Back in 1991, former US Air Force pilot and noted strategist John Boyd called for U.S. Military reforms after Operation Desert Storm. He noted that there were three basic elements that were necessary to win wars – “People, ideas, machines — in that order!”
That order remains true even today, and not just in the context of military thinking but in business decision-making as well. Boyd knew that an existing technology alone cannot be responsible for the success of new technology; rather, it needs the alignment plus intersection of technology and the people, their ideas, as well as the organizational / business context. Our fascination with technology often leads us to solutions that are very good in theory like the F-111 or F-35, but not quite as effective on the battlefield, at least not like the F-16, which is still considered one of the most versatile fighter aircraft of all time.
The rules aren’t any different for data science
The past decade has seen data becoming the competitive differentiator for almost every industry, be it retail, real estate, finance, education, healthcare, entertainment, manufacturing, and more. This is partly due to data and technology becoming more accessible. As a result, companies have started investing in data infrastructure with the goal of maximizing ROI on data science spend, building flexible data operations, and accelerating innovation. So much so, that they spend over $200 billion on Machine Learning and Big Data tools, or what the industry calls the Modern Data Stack, which is an assembly of these cloud-native tools that reflect how data should flow through an organization for it to be useful, at scale and by multiple users.
However, according to Gartner, despite all these investments in maximizing ROI on ML spends, and only 53% of projects make it from prototypes to production.

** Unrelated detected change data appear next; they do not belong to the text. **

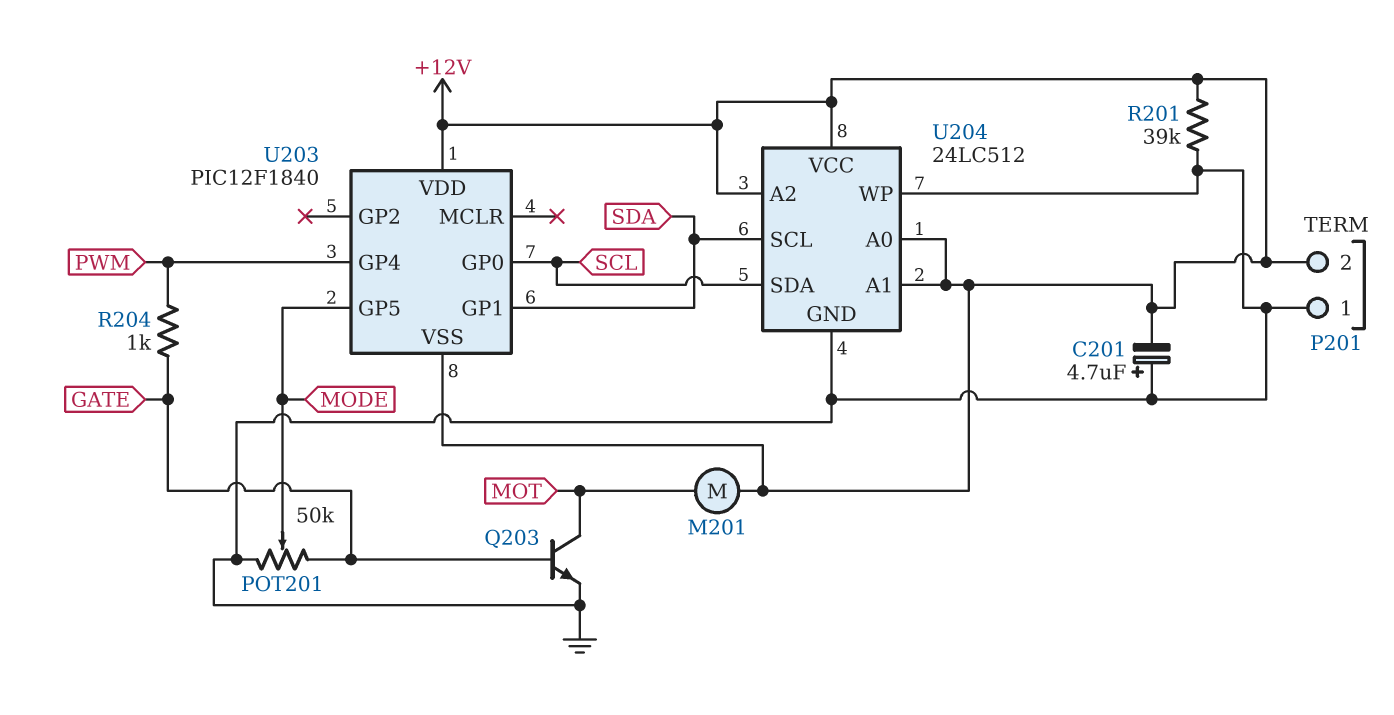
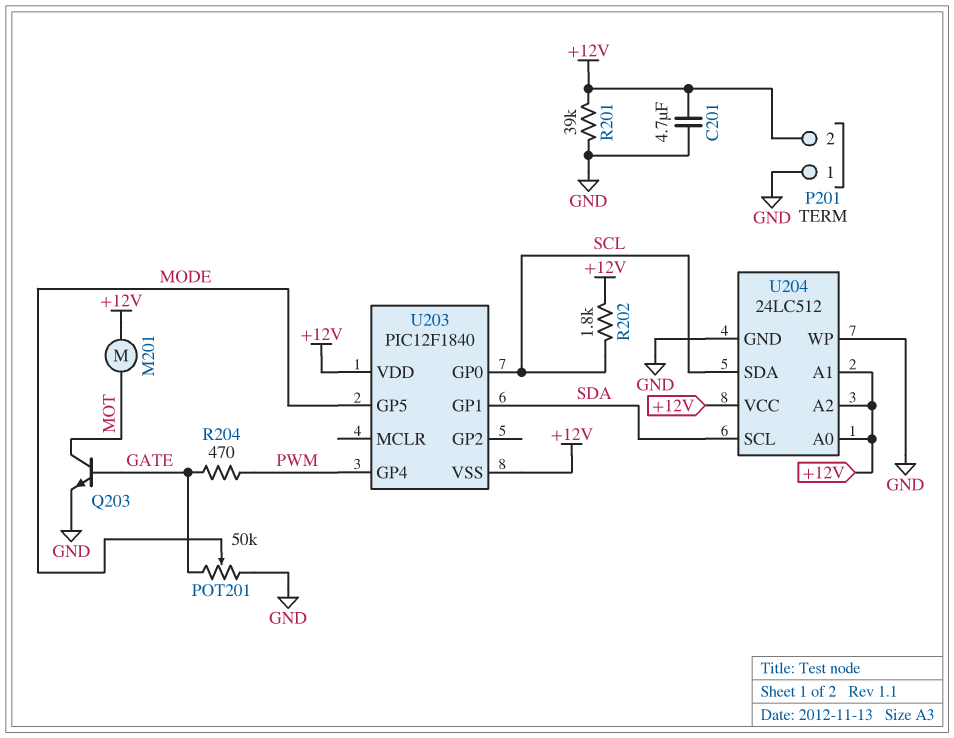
C201: 4.7uF (plus GND, minus +12V) -> 4.7uF (+12V, GND)
R202: none -> 1.8k (+12V, SCL)
R204: 1k (GATE, PWM) -> 470 (GATE, PWM)

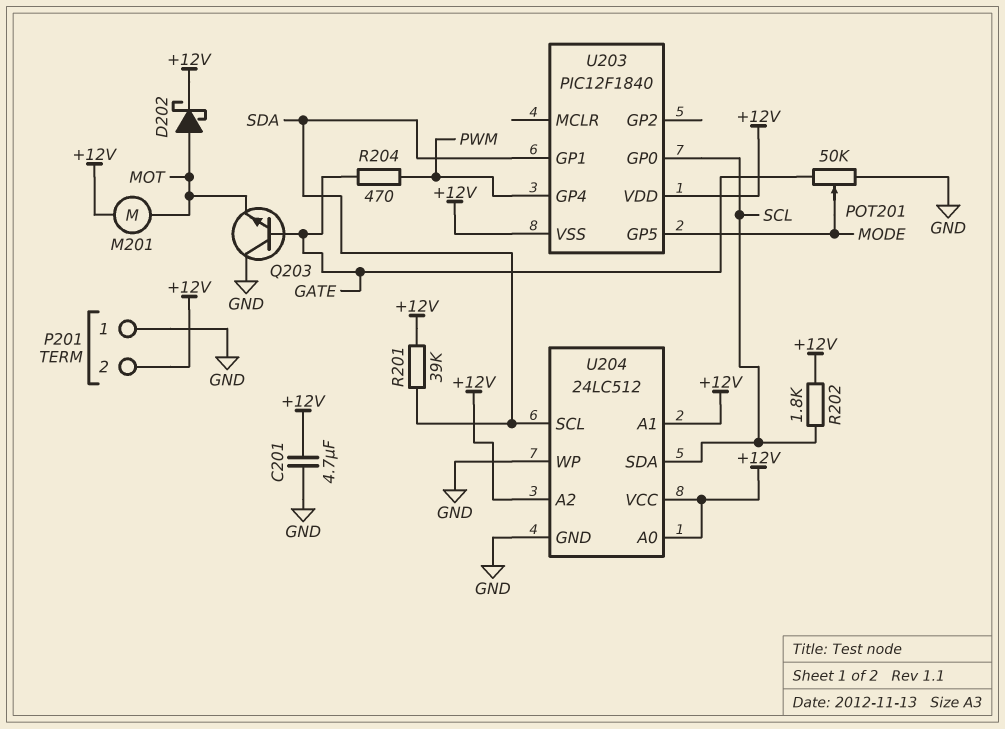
D202: none -> schottky (A MOT, K +12V)
Q203: NPN (B GATE, C MOT, E GND) -> NPN (B GATE, C GND, E MOT)
R201: 39k (+12V, GND) -> 39k (+12V, SDA)

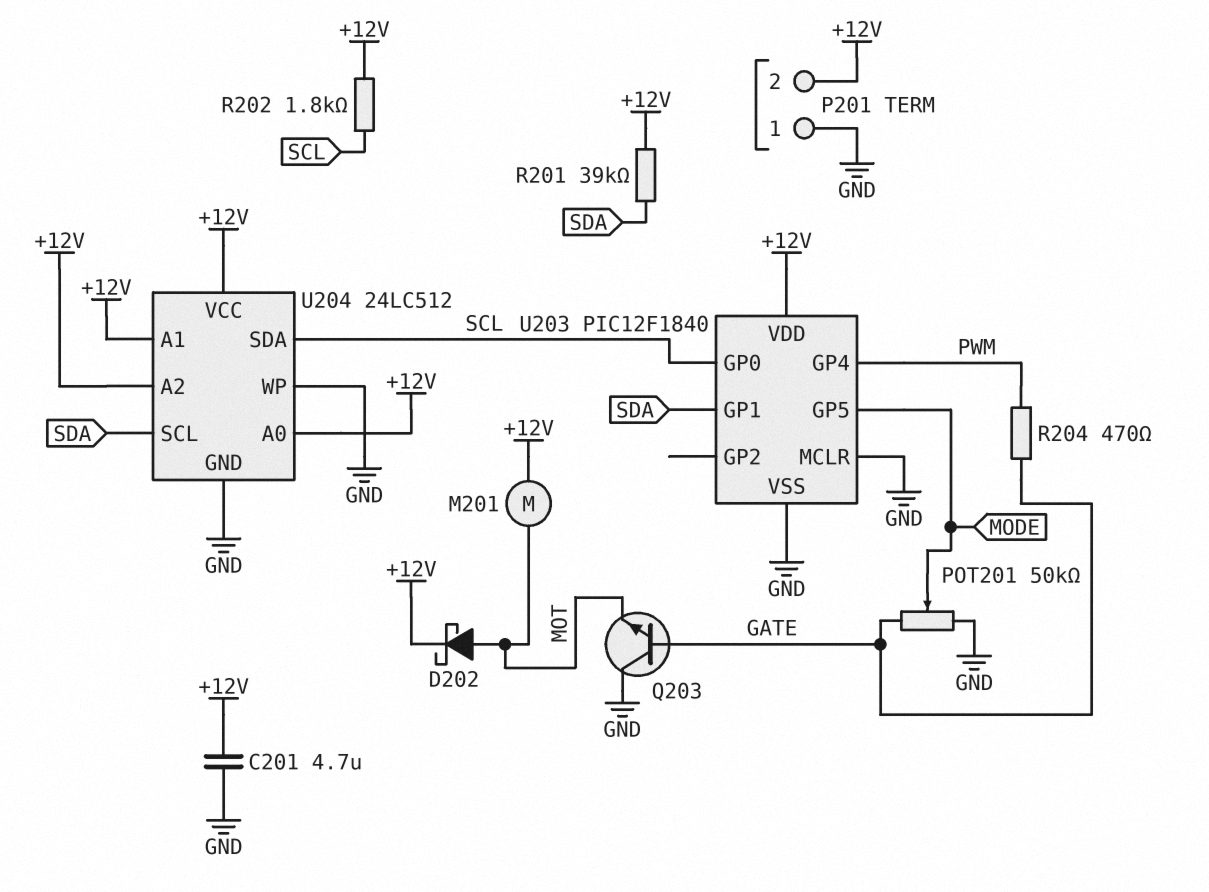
U203 pin MCLR: none -> GND
U203 pin VSS: +12V -> GND

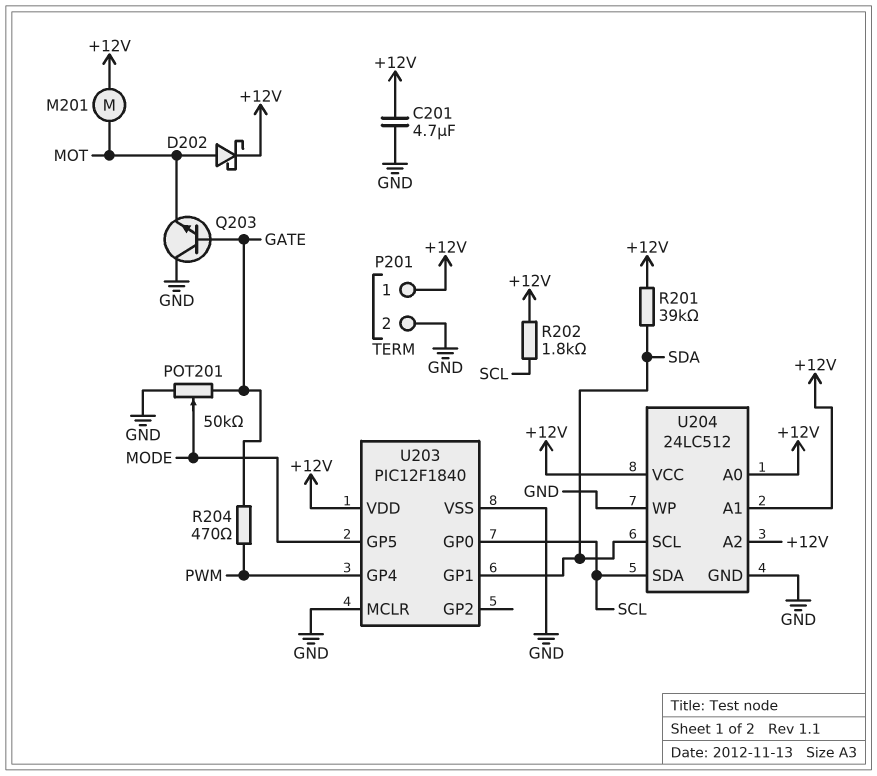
P201 pin 1: GND -> +12V
P201 pin 2: +12V -> GND

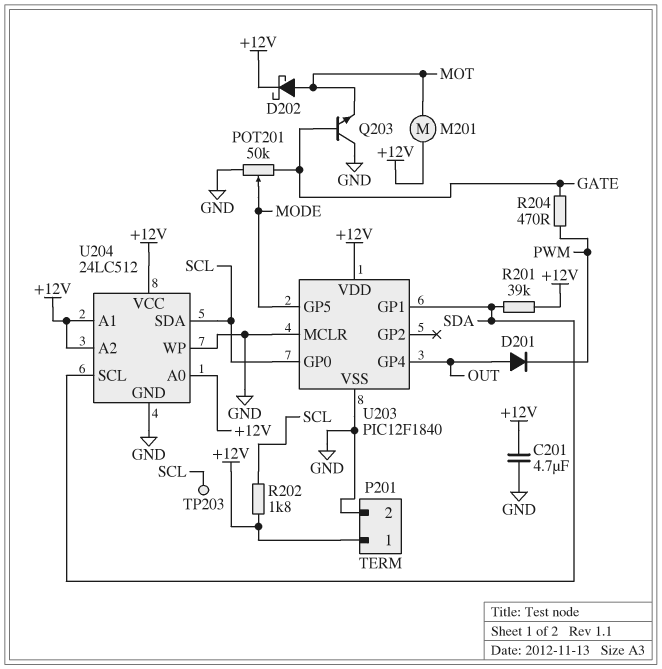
D201: none -> diode (A OUT, K PWM)
TP203: none -> test point (SCL)
U203 pin GP4: PWM -> OUT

Despite all the investment – money, time, resources, and valuable data science bandwidth– why is this number so low? We spoke to a number of practitioners and end consumers of data science (we’re refraining from calling this a survey because of the small sample size and the anecdotal approach to these conversations), and came back with a number of observations:
- Data science is getting siloed. Not only is data science today not actively involved in the business of moving business outcomes, but some data scientists don’t even see it as their job. As a result, the models are irrelevant to the business by the time they’re production-ready. What’s ironic is that the modern data stack, whose goal is to help organizations save time, effort, and money through better utilization and integration of data tools, is creating bottlenecks in the consumption of data.
- Data science teams are building technology instead of solving problems. We see many data science teams drive up solution complexity with their desire to emulate Big Tech. They see themselves as mini-Ubers, and reusing methods that are not fit for context. As a result, they end up spending a lot of time on building technology, which comes a little too late.

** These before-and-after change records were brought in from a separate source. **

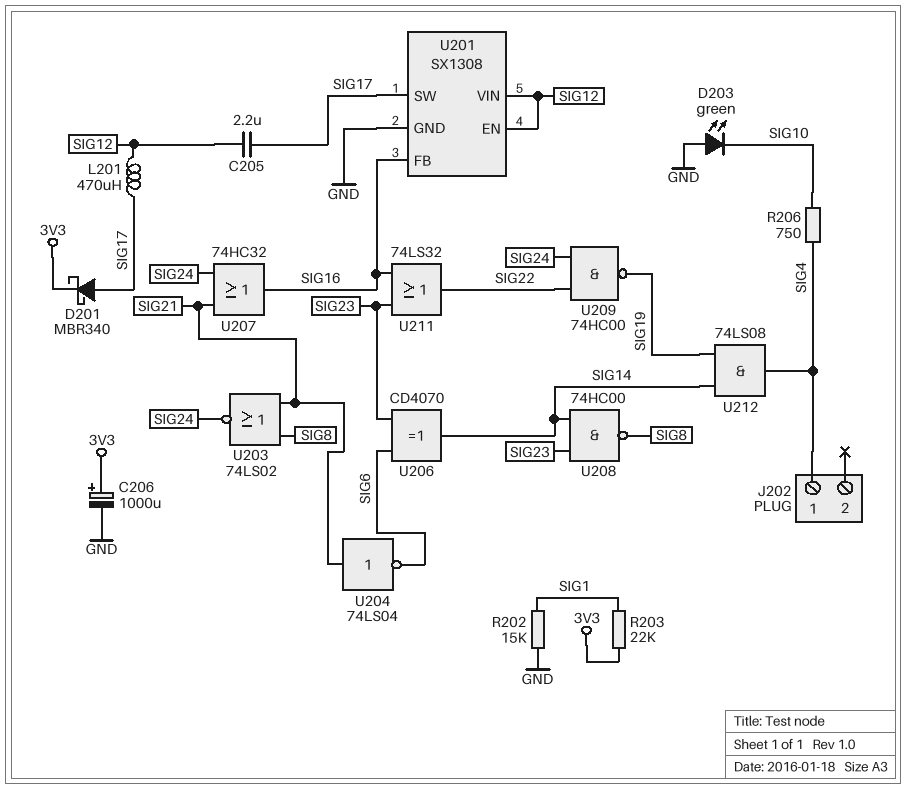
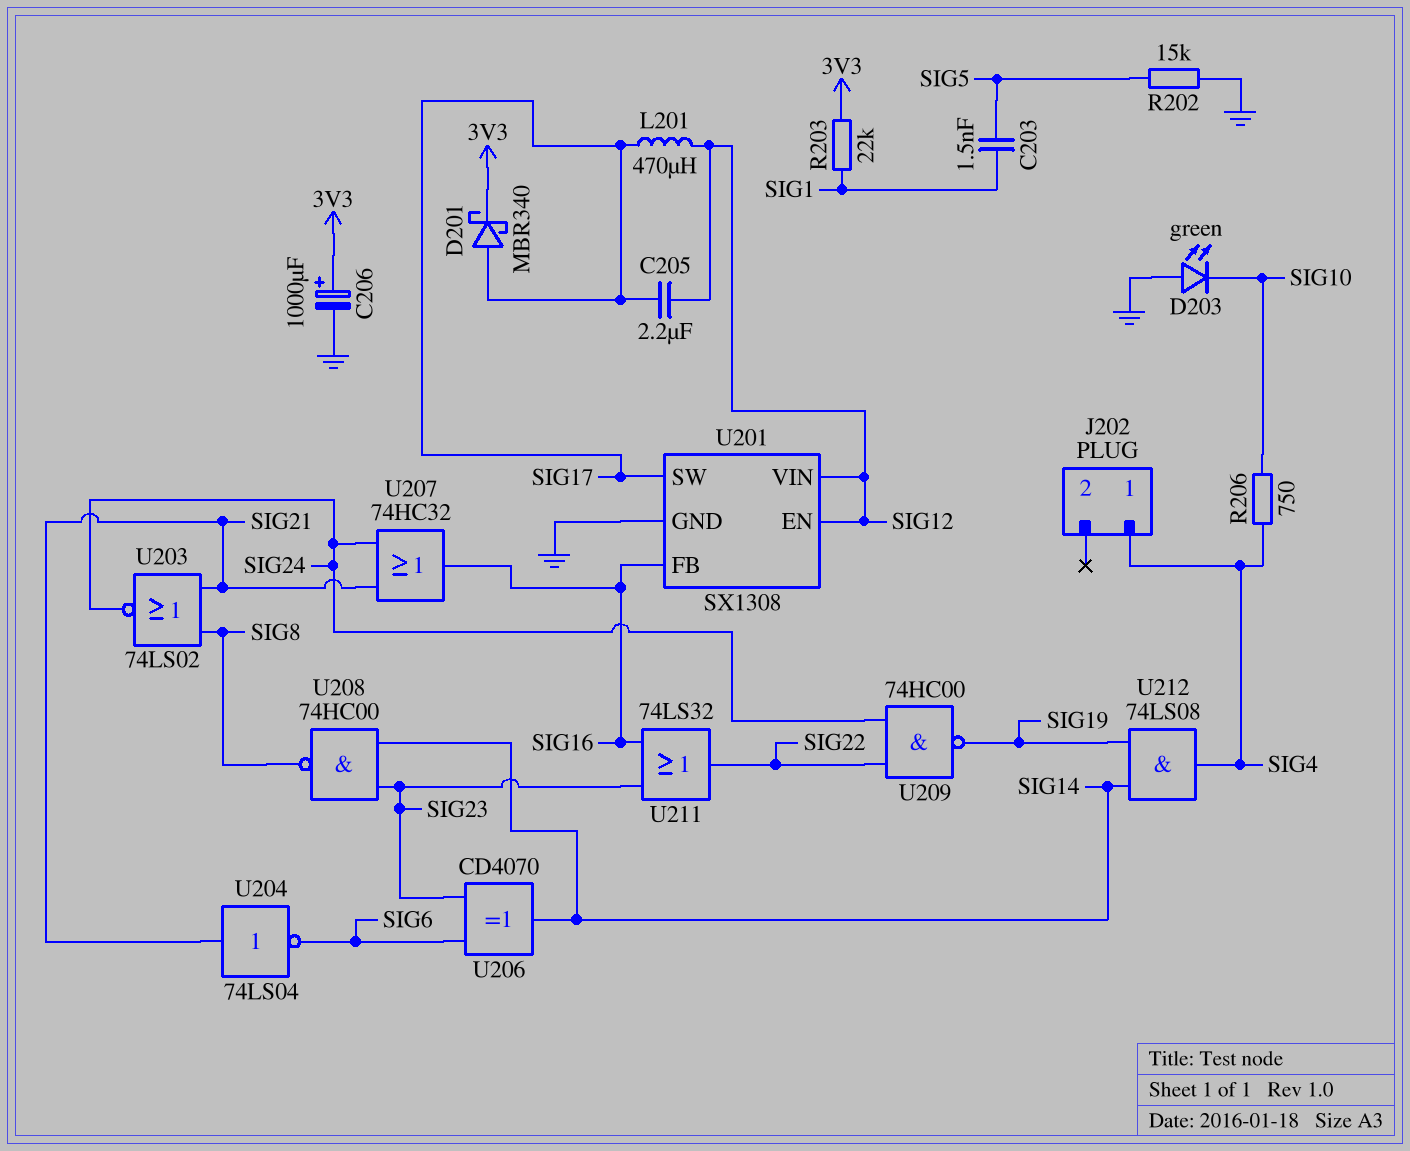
C203: none -> 1.5nF (SIG1, SIG5)
R202: 15k (GND, SIG1) -> 15k (GND, SIG5)

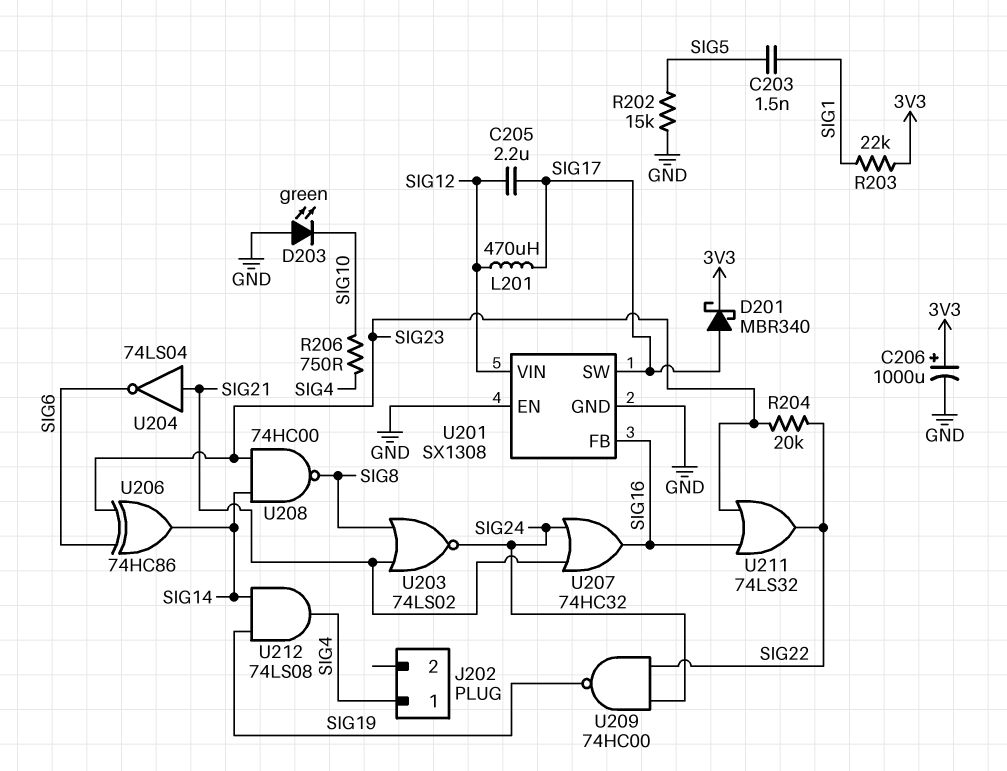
R204: none -> 20k (SIG22, SIG23)
U201 pin EN: SIG12 -> GND
U206: XOR CD4070 (in SIG6, in SIG23, out SIG14) -> XOR 74HC86 (in SIG6, in SIG23, out SIG14)

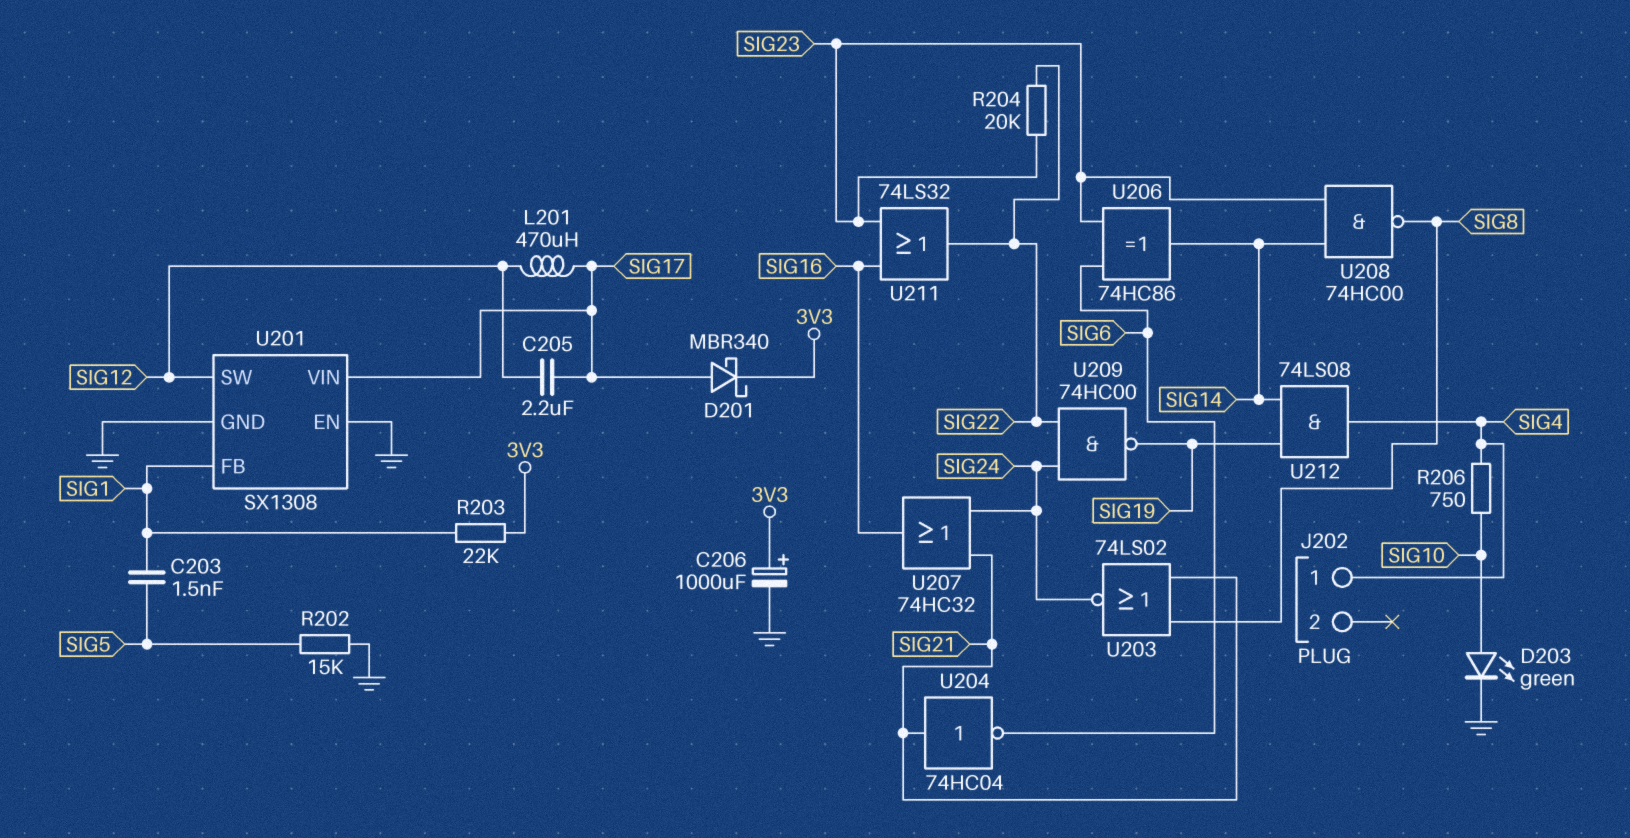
D203: LED green (A GND, K SIG10) -> LED green (A SIG10, K GND)
U201 pin FB: SIG16 -> SIG1
U201 pin SW: SIG17 -> SIG12
U201 pin VIN: SIG12 -> SIG17
U204: NOT 74LS04 (in SIG21, out SIG6) -> NOT 74HC04 (in SIG21, out SIG6)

- Data science is missing ideas/strategies that allow it to be fit for context across the diversity of enterprises and objectives – small and large, high and low skill, accuracy vs cost, and other standard business considerations.
Understanding and fixing these is critical to the data science function’s impact.
Business is Data Science’s Business
Before there was big data, it was generally accepted that different departments would create and manage their own data, and use it in meaningful ways to achieve their goals. However, as the complexity of data increased, we started seeing new big data tools emerging which needed specialized skills. Eventually, this meant data science becoming increasingly disconnected from the business functions or their day-to-day use case requirements.
Beyond the tools, the cultural disconnect between data science teams and business has only grown. Not only are the skills of the staff involved different, but their approaches are remarkably different. While the business teams are focused on the day to day operations and identifying ways to improve processes to improve efficiency, profitability, and more, the data science teams typically have a more R&D flavor in their approach.
We witnessed conflict between the business and data science teams around purpose, process, and outcomes in a number of organizations. This is not just a waste of time and resources but is also detrimental to the future of these organizations.
Data science is a core business function, and teams need to be accountable for driving organizational and business outcomes. Once tied to the results, the success of this function will ensure a much higher success rate for all data science initiatives.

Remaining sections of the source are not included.